День обратился в ночь, ночь тумана, белую ночь. Колоссальное утреннее движение запнулось о мрак, и отовсюду — вблизи и издали — понеслась итальянская ругань. Далеко, в море, сирены испускали ноты опасности и тревоги.
Он протянул руку и прикоснулся к успокоительной колонне Дворца дожей. Может быть, Дворец как раз сейчас уносят вверх. Нечто черное ритмично покачивалось вверх-вниз футах в пятнадцати от него — гондола, замершая на самом краю видимости. Голуби, стаями набившиеся, сложив крылья, в углы здания, начали на пробу облетать площадь Святого Марка. И когда Пауэрскорт повернулся к морю, вернее, туда, где, по его представлениям, находилось море, перед ним повис в тумане Мост вздохов, зловеще паря над незримыми водами канала под ним.
Пауэрскорту хотелось, чтобы и мозг его очистился, как очищается от тумана воздух. Он ощущал себя выжатым, события последних двух дней изнурили его. Не стоит ли просто уложиться и уехать домой? Сколько еще сможет он дожидаться здесь человека, который, быть может, никогда и не появится? Не следует ли ему находиться сейчас во Флоренции, на площади Синьория, или заступать на долгую стражу в колоннаде римского собора Святого Петра?
Кот из «Даниэли», гладкий и довольный, приступил к неспешному обходу стоявших у причала лодок. Похоже, Бог передумал. Венецианские декорации опять вернулись к жизни, ангелы разлетелись по новым заданиям, расставив мраморные и каменные блоки по прежним местам.
Пауэрскорт просто не мог ни на что решиться. Он запутался.
Спасение пришло в пору ленча. Утро Пауэрскорт провел во «Флорианс», без какой-либо системы попивая кофе, потом попытался освежить свою латынь с помощью надписей на гробницах дожей в церкви Святых Иоанна и Павла. Сколько же сражений они провели, думал он, в сотнях и сотнях миль от дома, морских сражений с турками, киприотами, греками и снова турками — адмиралы с триумфом возвращались в Венецию, чтобы упокоиться под черным мрамором этого венецианского некрополя, где гордые, кичливые эпитафии на стенах наделяли этих воителей подобием вечной жизни.

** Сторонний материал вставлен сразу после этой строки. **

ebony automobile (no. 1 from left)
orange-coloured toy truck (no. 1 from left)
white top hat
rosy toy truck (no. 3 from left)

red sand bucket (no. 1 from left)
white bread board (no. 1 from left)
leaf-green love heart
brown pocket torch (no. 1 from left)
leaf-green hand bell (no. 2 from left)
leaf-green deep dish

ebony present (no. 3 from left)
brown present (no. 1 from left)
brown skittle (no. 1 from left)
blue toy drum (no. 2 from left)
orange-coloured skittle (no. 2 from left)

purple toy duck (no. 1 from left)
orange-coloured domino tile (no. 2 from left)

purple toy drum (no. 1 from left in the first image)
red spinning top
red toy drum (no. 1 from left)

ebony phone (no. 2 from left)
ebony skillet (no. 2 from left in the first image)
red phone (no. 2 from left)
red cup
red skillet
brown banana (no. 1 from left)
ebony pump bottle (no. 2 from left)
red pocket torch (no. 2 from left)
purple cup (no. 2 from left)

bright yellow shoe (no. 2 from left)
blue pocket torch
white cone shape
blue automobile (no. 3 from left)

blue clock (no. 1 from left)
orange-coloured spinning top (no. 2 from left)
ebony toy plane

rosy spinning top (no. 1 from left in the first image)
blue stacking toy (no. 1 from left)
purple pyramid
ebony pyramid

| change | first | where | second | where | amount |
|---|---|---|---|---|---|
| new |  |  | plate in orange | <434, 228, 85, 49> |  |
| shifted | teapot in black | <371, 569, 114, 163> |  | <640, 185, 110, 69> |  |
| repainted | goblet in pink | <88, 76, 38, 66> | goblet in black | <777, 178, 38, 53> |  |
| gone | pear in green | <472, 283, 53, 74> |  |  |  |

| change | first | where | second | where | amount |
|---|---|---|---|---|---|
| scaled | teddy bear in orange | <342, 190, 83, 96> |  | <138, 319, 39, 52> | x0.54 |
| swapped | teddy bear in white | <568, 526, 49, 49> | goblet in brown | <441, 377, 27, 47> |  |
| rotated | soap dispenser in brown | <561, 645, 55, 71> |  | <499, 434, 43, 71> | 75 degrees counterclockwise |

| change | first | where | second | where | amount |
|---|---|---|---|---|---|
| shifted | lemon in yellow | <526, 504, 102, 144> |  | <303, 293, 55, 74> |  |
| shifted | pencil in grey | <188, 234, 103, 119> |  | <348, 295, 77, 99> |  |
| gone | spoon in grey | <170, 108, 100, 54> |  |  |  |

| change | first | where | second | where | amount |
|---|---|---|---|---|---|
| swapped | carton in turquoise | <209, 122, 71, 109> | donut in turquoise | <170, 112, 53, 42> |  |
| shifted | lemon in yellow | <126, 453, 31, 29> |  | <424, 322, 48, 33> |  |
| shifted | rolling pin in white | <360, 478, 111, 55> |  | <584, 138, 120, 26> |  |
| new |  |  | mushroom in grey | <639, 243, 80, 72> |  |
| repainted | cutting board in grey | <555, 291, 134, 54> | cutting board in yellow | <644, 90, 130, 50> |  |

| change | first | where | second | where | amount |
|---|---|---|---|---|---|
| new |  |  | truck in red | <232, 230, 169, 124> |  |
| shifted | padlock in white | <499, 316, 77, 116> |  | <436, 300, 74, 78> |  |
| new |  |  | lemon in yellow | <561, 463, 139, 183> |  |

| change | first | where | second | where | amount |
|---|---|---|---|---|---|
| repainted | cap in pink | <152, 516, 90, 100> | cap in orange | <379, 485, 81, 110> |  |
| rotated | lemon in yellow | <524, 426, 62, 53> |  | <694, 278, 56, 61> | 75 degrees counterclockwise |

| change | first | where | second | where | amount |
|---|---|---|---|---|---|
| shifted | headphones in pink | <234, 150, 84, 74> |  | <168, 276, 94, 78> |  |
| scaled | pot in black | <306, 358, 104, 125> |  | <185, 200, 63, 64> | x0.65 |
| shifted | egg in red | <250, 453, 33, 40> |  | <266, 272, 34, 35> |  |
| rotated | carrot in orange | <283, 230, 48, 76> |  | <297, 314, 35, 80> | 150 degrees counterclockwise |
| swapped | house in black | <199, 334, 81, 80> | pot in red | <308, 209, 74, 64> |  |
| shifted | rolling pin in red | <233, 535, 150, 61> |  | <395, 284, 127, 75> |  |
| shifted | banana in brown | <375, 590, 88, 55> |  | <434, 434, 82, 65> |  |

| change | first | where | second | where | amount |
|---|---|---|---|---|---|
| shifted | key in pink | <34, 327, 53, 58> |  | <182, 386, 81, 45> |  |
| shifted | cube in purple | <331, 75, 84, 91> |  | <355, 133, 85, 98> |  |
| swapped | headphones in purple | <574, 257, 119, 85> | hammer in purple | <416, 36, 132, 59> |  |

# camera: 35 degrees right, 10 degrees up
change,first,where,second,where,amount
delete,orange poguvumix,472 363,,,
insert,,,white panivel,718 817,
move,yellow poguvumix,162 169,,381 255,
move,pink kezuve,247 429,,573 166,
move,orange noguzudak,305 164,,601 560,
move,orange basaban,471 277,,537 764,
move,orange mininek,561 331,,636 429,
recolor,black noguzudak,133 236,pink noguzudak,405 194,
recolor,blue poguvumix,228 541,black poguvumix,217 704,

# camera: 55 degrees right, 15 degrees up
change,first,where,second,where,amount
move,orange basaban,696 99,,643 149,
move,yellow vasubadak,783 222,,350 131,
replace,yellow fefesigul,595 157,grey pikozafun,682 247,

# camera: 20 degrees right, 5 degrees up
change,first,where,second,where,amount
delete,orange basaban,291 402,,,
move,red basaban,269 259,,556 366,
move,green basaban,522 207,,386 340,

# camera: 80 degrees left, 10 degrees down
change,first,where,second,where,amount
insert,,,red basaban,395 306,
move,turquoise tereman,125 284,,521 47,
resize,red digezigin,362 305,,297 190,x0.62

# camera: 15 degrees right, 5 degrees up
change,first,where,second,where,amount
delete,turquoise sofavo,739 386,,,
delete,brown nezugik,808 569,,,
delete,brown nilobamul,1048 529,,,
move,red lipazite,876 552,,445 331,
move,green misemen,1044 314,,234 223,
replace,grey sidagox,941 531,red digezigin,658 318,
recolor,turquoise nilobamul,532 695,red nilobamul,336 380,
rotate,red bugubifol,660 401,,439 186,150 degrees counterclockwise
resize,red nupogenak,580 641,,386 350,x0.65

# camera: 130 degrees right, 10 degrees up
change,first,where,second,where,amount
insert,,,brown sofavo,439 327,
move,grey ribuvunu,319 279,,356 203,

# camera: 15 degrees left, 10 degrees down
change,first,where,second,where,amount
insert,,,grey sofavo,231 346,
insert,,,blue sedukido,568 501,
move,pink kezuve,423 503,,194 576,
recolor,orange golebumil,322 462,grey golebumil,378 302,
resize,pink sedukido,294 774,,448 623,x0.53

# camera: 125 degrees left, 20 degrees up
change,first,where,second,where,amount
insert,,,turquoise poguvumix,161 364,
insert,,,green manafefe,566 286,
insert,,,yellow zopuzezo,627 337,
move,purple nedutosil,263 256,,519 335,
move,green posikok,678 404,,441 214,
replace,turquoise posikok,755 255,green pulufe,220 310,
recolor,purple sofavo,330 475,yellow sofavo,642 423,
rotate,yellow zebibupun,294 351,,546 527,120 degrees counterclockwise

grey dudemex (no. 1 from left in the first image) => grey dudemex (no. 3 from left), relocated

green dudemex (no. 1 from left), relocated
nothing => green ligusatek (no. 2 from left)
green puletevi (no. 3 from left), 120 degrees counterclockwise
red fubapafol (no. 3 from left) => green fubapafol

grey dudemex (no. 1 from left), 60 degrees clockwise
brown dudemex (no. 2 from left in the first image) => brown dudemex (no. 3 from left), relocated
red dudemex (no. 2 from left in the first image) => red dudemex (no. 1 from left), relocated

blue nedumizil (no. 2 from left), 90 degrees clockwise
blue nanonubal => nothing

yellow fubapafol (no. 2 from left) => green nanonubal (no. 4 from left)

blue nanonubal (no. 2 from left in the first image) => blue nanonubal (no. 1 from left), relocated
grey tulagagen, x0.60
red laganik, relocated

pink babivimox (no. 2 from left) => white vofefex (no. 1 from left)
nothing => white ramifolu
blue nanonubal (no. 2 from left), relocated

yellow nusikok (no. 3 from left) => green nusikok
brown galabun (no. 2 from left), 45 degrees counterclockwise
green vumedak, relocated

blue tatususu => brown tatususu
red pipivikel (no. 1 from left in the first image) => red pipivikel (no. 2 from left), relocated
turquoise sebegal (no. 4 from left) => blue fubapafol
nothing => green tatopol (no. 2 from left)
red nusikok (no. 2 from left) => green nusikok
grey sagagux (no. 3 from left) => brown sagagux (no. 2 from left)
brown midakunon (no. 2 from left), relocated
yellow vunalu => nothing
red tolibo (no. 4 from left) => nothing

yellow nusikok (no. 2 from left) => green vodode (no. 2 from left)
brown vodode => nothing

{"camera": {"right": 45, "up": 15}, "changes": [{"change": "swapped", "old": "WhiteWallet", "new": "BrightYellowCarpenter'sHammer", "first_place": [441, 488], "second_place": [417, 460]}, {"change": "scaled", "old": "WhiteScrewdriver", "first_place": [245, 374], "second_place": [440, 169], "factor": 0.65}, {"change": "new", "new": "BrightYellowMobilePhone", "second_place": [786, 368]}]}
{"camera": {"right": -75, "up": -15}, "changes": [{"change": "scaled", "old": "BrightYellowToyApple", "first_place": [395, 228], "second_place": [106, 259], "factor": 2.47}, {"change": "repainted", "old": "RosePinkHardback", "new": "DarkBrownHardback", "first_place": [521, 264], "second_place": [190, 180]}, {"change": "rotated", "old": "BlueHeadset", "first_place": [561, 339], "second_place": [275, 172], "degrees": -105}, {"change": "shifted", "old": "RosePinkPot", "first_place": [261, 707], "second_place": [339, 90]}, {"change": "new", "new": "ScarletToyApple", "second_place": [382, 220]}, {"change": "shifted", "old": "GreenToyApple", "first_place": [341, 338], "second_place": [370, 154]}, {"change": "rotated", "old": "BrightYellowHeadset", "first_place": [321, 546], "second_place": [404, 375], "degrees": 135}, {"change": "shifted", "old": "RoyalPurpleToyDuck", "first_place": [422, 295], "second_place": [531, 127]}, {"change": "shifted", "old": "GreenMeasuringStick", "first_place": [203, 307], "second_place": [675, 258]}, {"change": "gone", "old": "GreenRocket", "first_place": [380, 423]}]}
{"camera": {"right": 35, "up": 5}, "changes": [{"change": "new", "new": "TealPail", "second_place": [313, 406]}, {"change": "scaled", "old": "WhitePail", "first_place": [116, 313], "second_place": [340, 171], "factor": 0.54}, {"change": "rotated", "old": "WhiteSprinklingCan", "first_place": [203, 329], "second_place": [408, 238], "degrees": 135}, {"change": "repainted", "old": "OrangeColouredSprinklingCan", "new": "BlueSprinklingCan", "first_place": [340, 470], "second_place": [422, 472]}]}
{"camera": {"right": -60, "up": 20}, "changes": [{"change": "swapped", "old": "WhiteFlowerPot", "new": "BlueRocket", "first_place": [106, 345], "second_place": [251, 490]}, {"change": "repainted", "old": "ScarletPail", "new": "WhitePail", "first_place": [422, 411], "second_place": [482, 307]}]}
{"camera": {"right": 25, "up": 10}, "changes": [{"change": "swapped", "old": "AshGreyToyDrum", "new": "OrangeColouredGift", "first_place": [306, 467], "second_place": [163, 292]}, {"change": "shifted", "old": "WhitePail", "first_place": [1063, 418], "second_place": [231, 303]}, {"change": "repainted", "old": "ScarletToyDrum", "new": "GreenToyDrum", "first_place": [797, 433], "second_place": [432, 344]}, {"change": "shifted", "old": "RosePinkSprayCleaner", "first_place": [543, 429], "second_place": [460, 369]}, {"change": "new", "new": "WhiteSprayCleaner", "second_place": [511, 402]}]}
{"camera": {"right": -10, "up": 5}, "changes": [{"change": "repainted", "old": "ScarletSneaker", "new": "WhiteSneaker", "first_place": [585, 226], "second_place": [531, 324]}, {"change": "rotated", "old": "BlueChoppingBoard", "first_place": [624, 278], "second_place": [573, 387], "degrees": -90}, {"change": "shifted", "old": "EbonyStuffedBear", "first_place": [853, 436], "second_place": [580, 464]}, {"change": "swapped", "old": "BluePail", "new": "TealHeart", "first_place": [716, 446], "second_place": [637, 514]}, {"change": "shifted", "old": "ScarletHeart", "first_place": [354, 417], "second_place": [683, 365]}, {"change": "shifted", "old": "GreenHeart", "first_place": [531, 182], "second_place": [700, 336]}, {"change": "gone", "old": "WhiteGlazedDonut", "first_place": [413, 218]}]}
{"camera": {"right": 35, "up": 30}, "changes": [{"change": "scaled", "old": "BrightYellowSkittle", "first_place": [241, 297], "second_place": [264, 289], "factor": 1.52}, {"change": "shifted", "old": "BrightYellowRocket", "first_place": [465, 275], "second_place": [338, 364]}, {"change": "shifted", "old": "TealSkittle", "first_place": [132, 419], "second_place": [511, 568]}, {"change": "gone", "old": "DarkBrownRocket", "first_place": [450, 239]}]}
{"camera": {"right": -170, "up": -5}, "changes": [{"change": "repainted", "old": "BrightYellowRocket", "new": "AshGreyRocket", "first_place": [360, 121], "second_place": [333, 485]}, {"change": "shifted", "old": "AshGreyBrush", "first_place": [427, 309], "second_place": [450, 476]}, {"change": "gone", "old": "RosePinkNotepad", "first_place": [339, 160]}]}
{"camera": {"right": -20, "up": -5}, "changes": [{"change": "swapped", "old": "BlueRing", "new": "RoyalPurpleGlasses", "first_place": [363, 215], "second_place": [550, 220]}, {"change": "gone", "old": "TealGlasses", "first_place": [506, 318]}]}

Он еще раз написал леди Люси. Написал о своей надежде на то, что когда-нибудь они смогут вместе приехать в Венецию. Написал о впечатлении, которое неизменно производит на него этот город на воде, надгробный монумент великой некогда морской державе. Возможно, в будущем, когда дни королевского флота будут сочтены, схожий облик обретет и Лондон, писал он, поглядывая на голубей площади Святого Марка, на уходящие в воду стены дворцов, на распад, облекающий огромные памятники подобно истлевшей перчатке.
— Лорд Пауэрскорт! Лорд Пауэрскорт! — Панноне поймал Пауэрскорта на входе в его отель. — Скорее! Скорее! Вы должны немедленно пройти в мой кабинет! У меня есть новости!
Маленький человечек, улыбаясь широко и лучезарно, притащил Пауэрскорт туда, где оба они прошлой ночью ожидали возвращения гондолы.
— Я видел его! Грешема! Наконец-то! Наконец-то!
— Где, мистер Панноне? Вы видели его лично? Во плоти?